Why This is Important? At the moment, MLB hitters could sit on Glasnow’s fastball, knowing that his changeup is inconsistent, and the curveball can’t be commanded that well to be thrown for a strike at-will. And while the fastball is outstanding and has been enough to hide his flaws throughout the minors, he will need the other two pitches to get MLB hitters out. Also, the nerves will come into play, leading to a big inning, which would probably lead to the bullpen getting blown up in some of his starts.

When Could He Arrive? I’d say mid-season, but that’s not when his issues will be gone. I think the nerves issue will be a factor when he first comes up. But he can counter that by improving his secondary pitches. He might show improvements with both pitches with a lot of focus in Indianapolis, but he will still need to work on the pitches once he reaches the majors. There’s still number one starter potential here, but don’t think that Glasnow is ready the moment he posts his first dominant start in Triple-A.

Jameson Taillon

What Makes Him Good: A fastball that sits 94-96, touching 99, and now features downward movement with minimal effort in his delivery. Also, a power slurve that is a plus offering, and a changeup and two-seam fastball that are average pitches, and enough to keep hitters honest with the fastball/curve combo.

What He Needs to Work On: The biggest thing here is getting used to upper level hitters. Taillon pitched last year between extended Spring Training and instructs, but got very little time against upper level hitting. This makes it difficult to work on pitch sequencing, as you don’t need to worry about that when any pitch will blow rookie leaguers away.
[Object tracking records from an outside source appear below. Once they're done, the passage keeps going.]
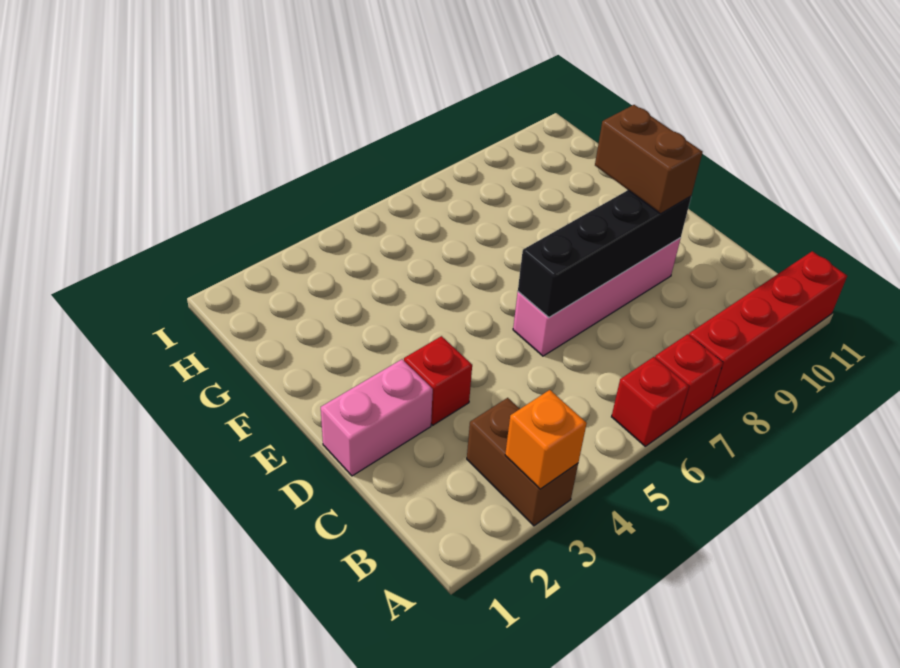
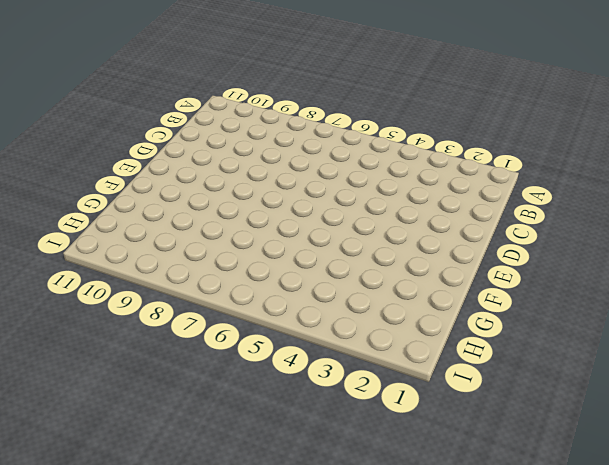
none -> brown brick A3:B3 level 1
none -> red brick A6 level 1

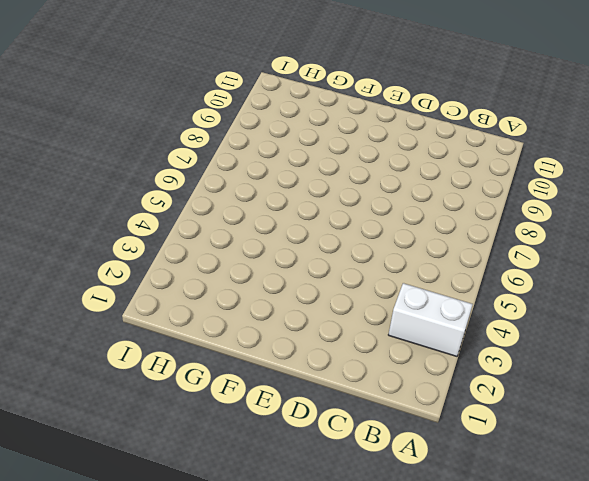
white brick A3:B3 level 1 -> brown brick A3:B3 level 1
none -> red brick A6 level 1
none -> red brick A7 level 1

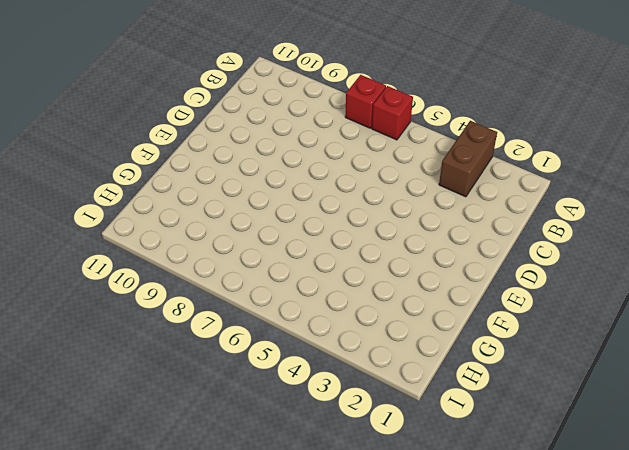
none -> red brick A8:A11 level 1
none -> pink brick D1:D2 level 1

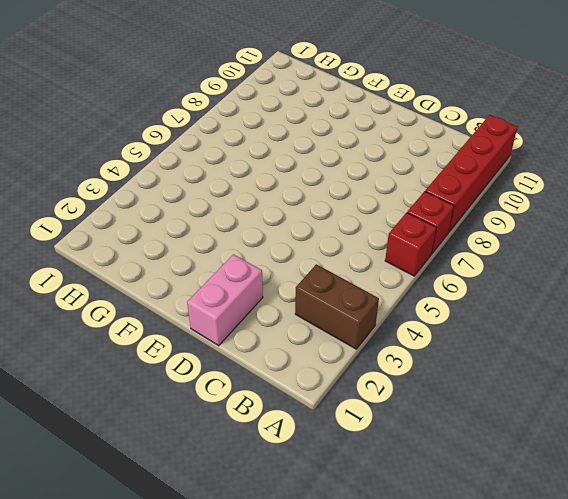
none -> red brick D3 level 1
none -> pink brick D6:D9 level 1

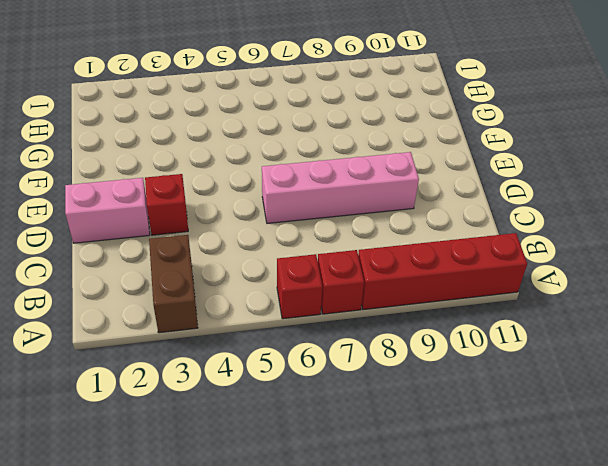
none -> orange brick A3 level 2
none -> black brick D6:D9 level 2

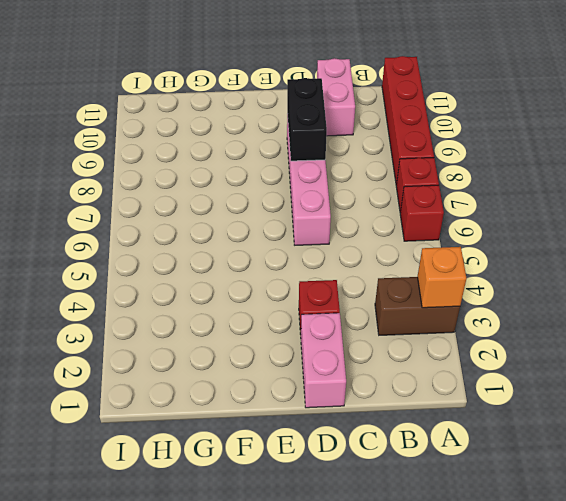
pink brick C10:C11 level 1 -> none
black brick D8:D9 level 2 -> black brick D6:D9 level 2
none -> brown brick D9:E9 level 3

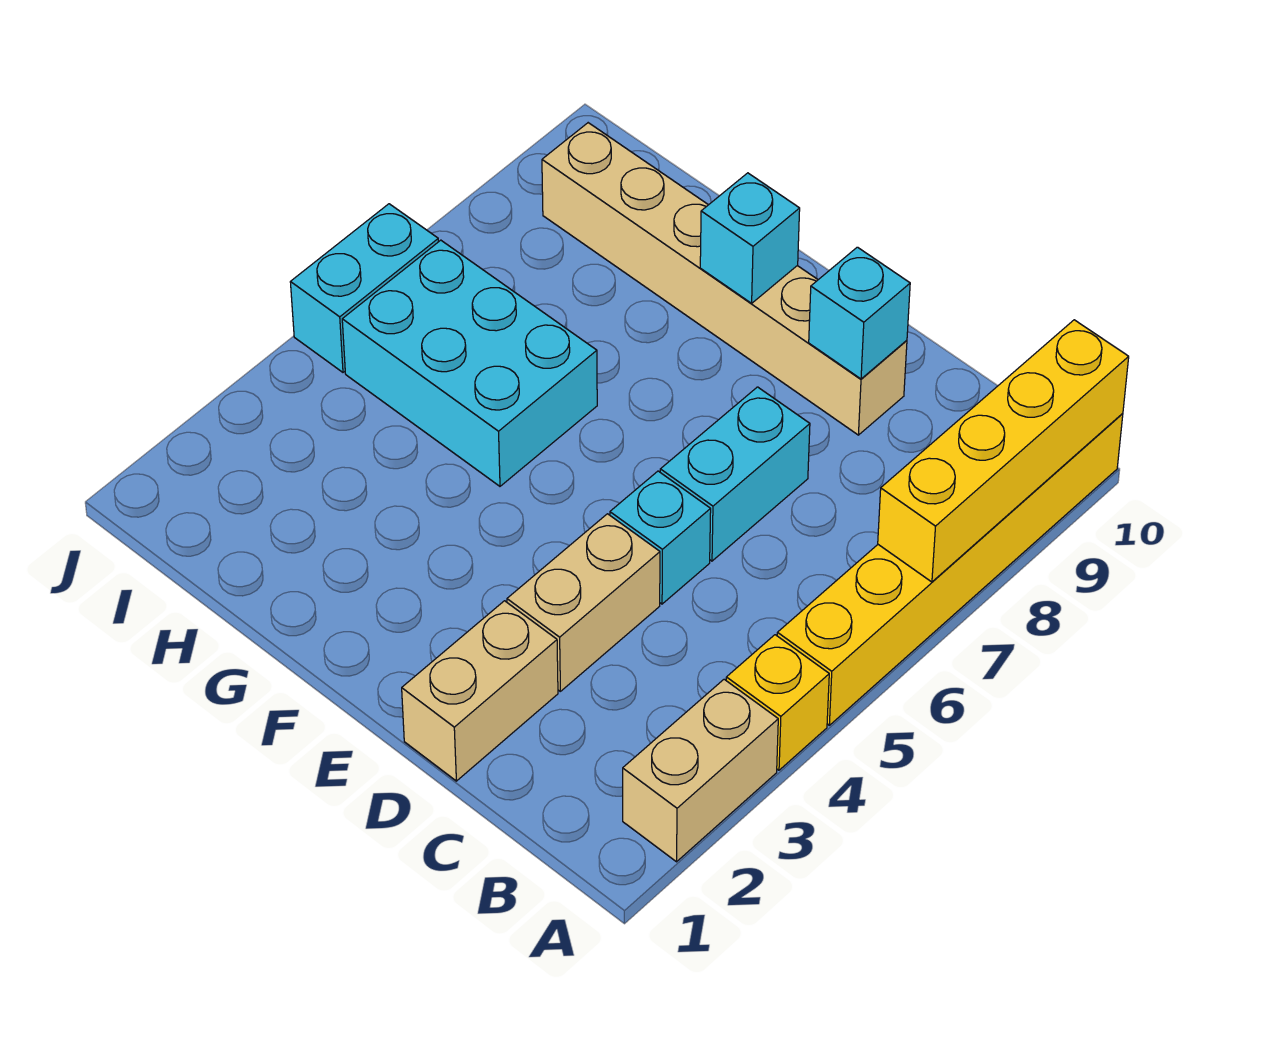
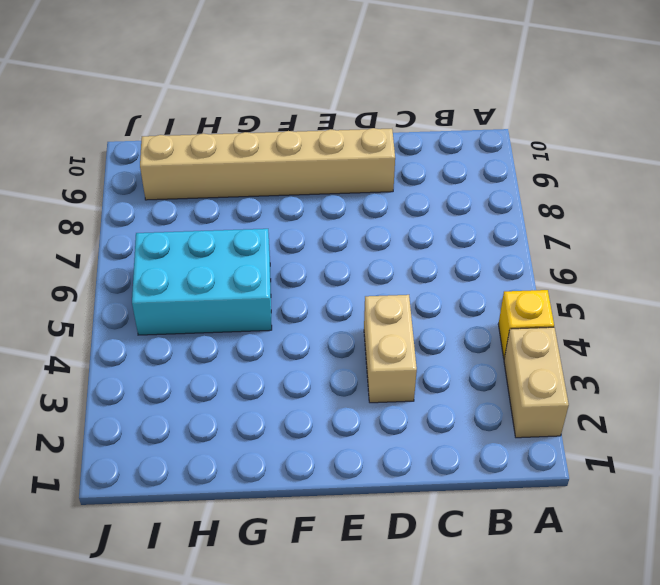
none -> yellow brick A5:A10 level 1
none -> tan brick D1:D2 level 1
none -> cyan brick D5 level 1

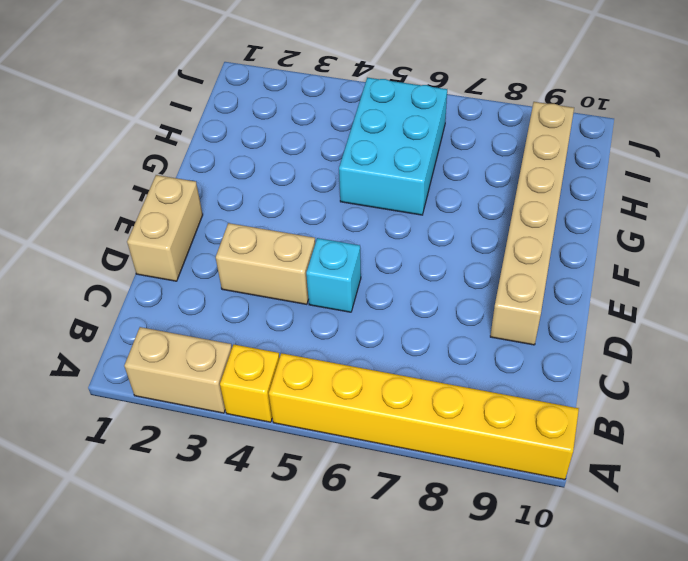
tan brick D1:E1 level 1 -> tan brick D1:D2 level 1
none -> cyan brick D6:D7 level 1
none -> cyan brick J5:J6 level 1
none -> yellow brick A7:A10 level 2

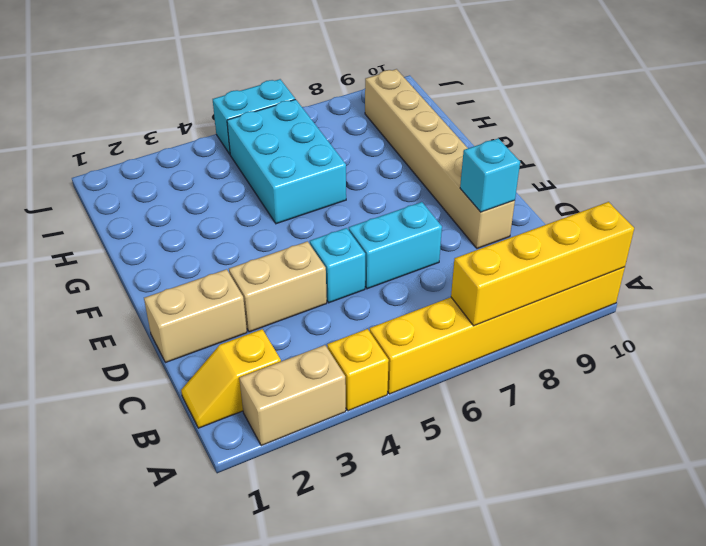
yellow slope B1:B2 level 1 top 2 -> none
none -> cyan brick F9 level 2

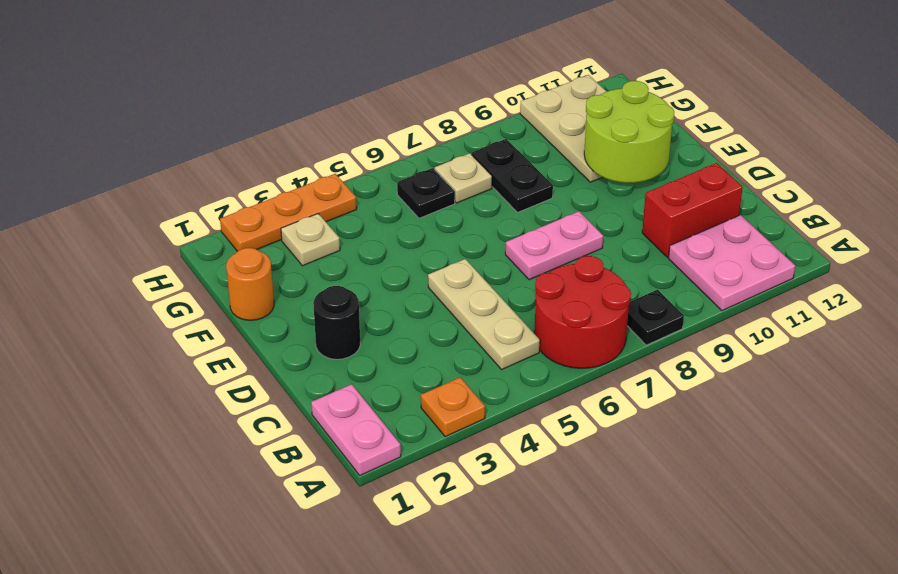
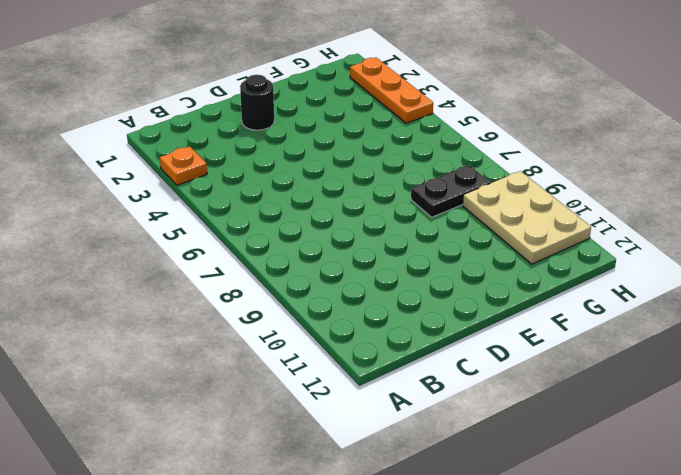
tan plate G9:H11 level 1 -> tan plate F10:H11 level 1
none -> pink plate A1:B1 level 1
none -> red round brick A6:B7 level 1
none -> black plate A8 level 1

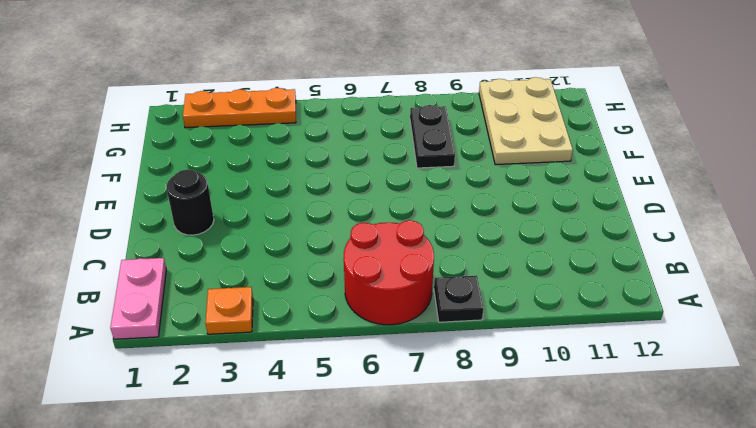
none -> pink plate A10:B11 level 1
none -> tan plate B5:D5 level 1
none -> red brick C10:C11 level 1

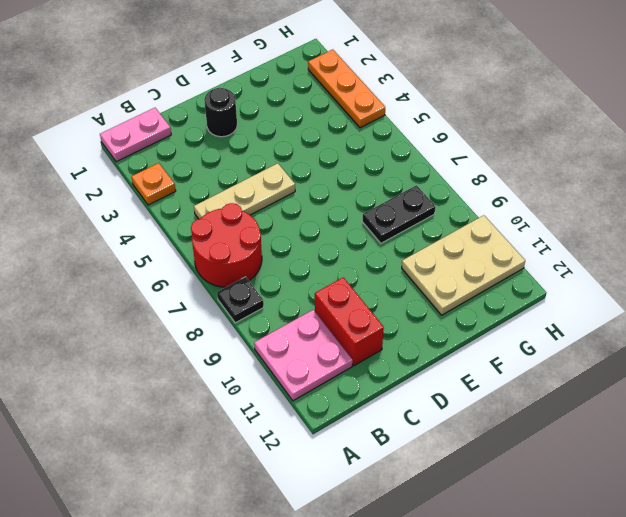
none -> pink plate D7:D8 level 1
none -> orange round brick F1 level 1
none -> tan plate G3 level 1

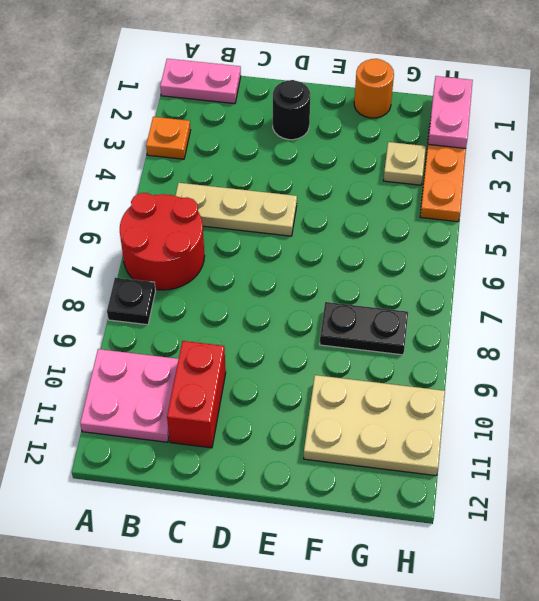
pink plate H1:H2 level 2 -> pink plate D7:D8 level 1
none -> black plate G6 level 1
none -> tan plate G7 level 1
none -> lime round brick E10:F11 level 2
Why This is Important? Right now Taillon is two years removed from having to actually pitch. The stuff looks great, but he hasn’t had to focus on hitters who can hit his stuff if it isn’t thrown in the right spot, or alternating his hold times with runners on base, or any of the other things that don’t involve just throwing a baseball to the catcher with no regard for who is in the batter’s box.

When Could He Arrive? This is tricky. From a stuff standpoint, I think he could arrive before Glasnow, and if he didn’t have the injury issues, this would be a case where Super Two might actually be the main thing holding him back. But the longer layoff could result in a more conservative schedule, putting his debut in July or August.

Steven Brault

What Makes Him Good: A sinker that sits upper 80s, but has a ton of movement, with late cutting action. A four seam fastball which can hit 93 on a regular basis. Some of the best control in the system, along with a deceptive delivery.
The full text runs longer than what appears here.